I’m pretty sleepy. I’m always pretty sleepy because I’m actually a koala bear I work at 5am every day, and my job is the most boring thing since history became a subject that’s taught in school isn’t exactly what you’d call “intellectually stimulating.” It’s actually what you would call “financial journalism,” so you do the math.

Again with the misplaced mathematical expressions.

Anyhow, I’m especially exhausted this week because

Hang on. I need to interrupt myself to illuminate just how fucking  brain dead my sleep deprivation has rendered me. Behold, how stupid I’ve become from lack of sleep:

wtf

Whatever, grammar is for squares and spelling is for tools and syntax is for jerks and English teachers.

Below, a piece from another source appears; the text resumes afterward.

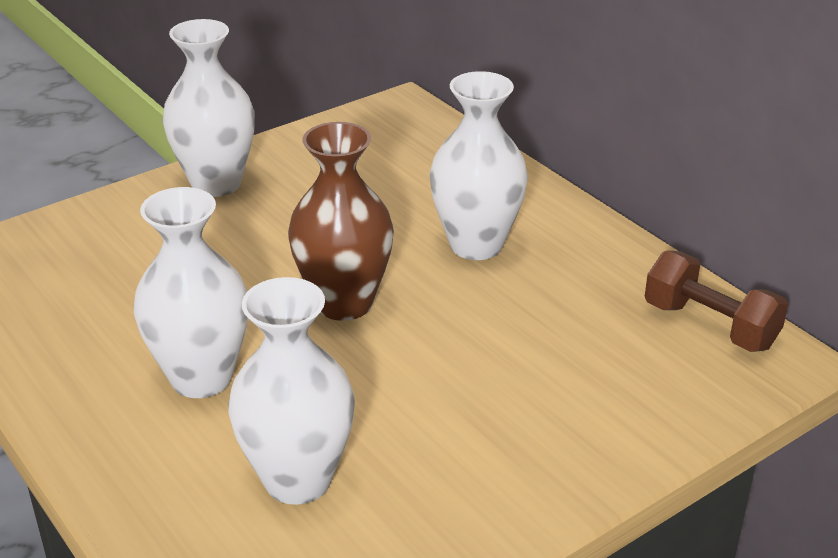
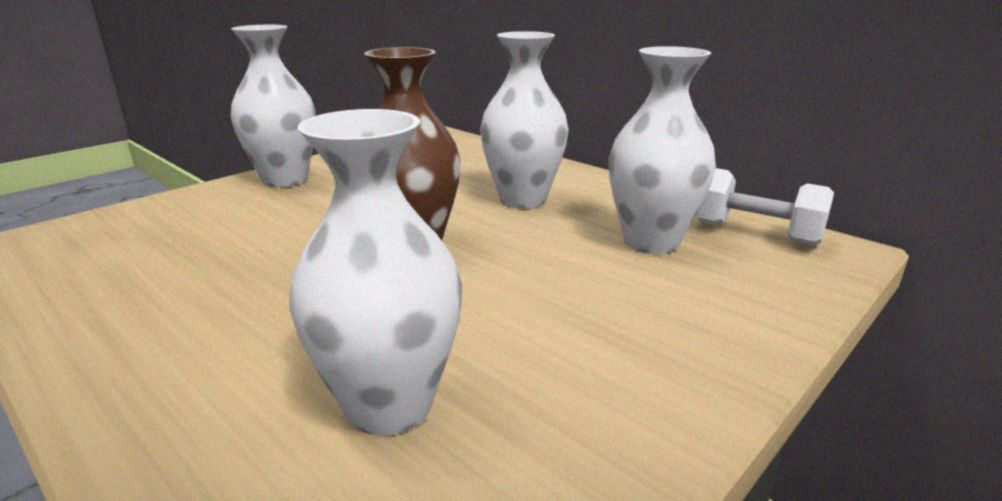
camera: 10 degrees left, 10 degrees down
(201, 378) = (266, 314): white vase -> white vase (651, 241)
(710, 326) = (755, 233): brown dumbbell -> white dumbbell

But I’m so expecially tired this week because I am all of those things. Certified in the first two (by much practice and birthright, respectively) and I just began studying to become an honest-to-goodness member of the lattermost option. Yesterday, actually.

Dats right, fewlz. Imma ’bout 2 B Ms. Tool, professora de Ingles para los high school kids n stuff.

All of that taken into consideration– ALL OF IT. Look at it all, drink it in, and then allow me to ax you a question:

What should I rename my blog?

You see, the future Ms. Tool can’t be associated with a weblog chock full of the C-word, jokes about women being a subordinate race, and references to all of the mistakes I made as a child, young adult, and yesterday.

As of right now, you’re reading Psycho Girl Self Help on http://www.HannahTool.com. But that needs to change so that I can some day be employable, and since I’m so entirely devoid of mental capacities, it’s becoming your problem.

What to do, what to do? http://www.PsychoGirlSelfHelp.com, or is that too much typing? http://www.PSGH.com, or does that sound a bit too much like Filbert from Rocko’s Modern Life sneezing into his turtle shell? http://www.GirlsGoneMild.com? http://www.HannahTellsBadJokes.org? http://www.HannahsAdvice.edu?

See, this is why I need your help.

Comment with your ideas. Or text me. Email me. Send me a fax, carrier pigeon, write it in the sky with the blood of the innocent. Just help me hide this nonsense from potential employers and hypothetical future students.

4 thoughts on “Hello, My Name Is… Ughhhh

    1. Hmm, “bob,” you forgot the .com! And I think there’s a little bit of passive-aggression here, which makes me think your comment might be personal…

      I don’t think your REAL name is Bob. I also don’t think you took into account the fact that I can totally see who’s commenting on here because you’re required to drop your email address before you do (you were bright enough to use a fake name, why didn’t you use a fake email, too, “bob”?!)

      So, “bob,” I know you feel kinda badass right now for thinking up that super-witty pseudonym, but darkart3d@gmail.com is no secret. And neither is your true identity.

      You’d make a really, really terrible super hero, “bob.”

    1. If that’s old and boring then give me a walker and call me Maude– Tupperware sales are THE GREATEST.

      Maybe I could rebrand it to TupperwareSales.com!? That’d really throw everyone for a loop.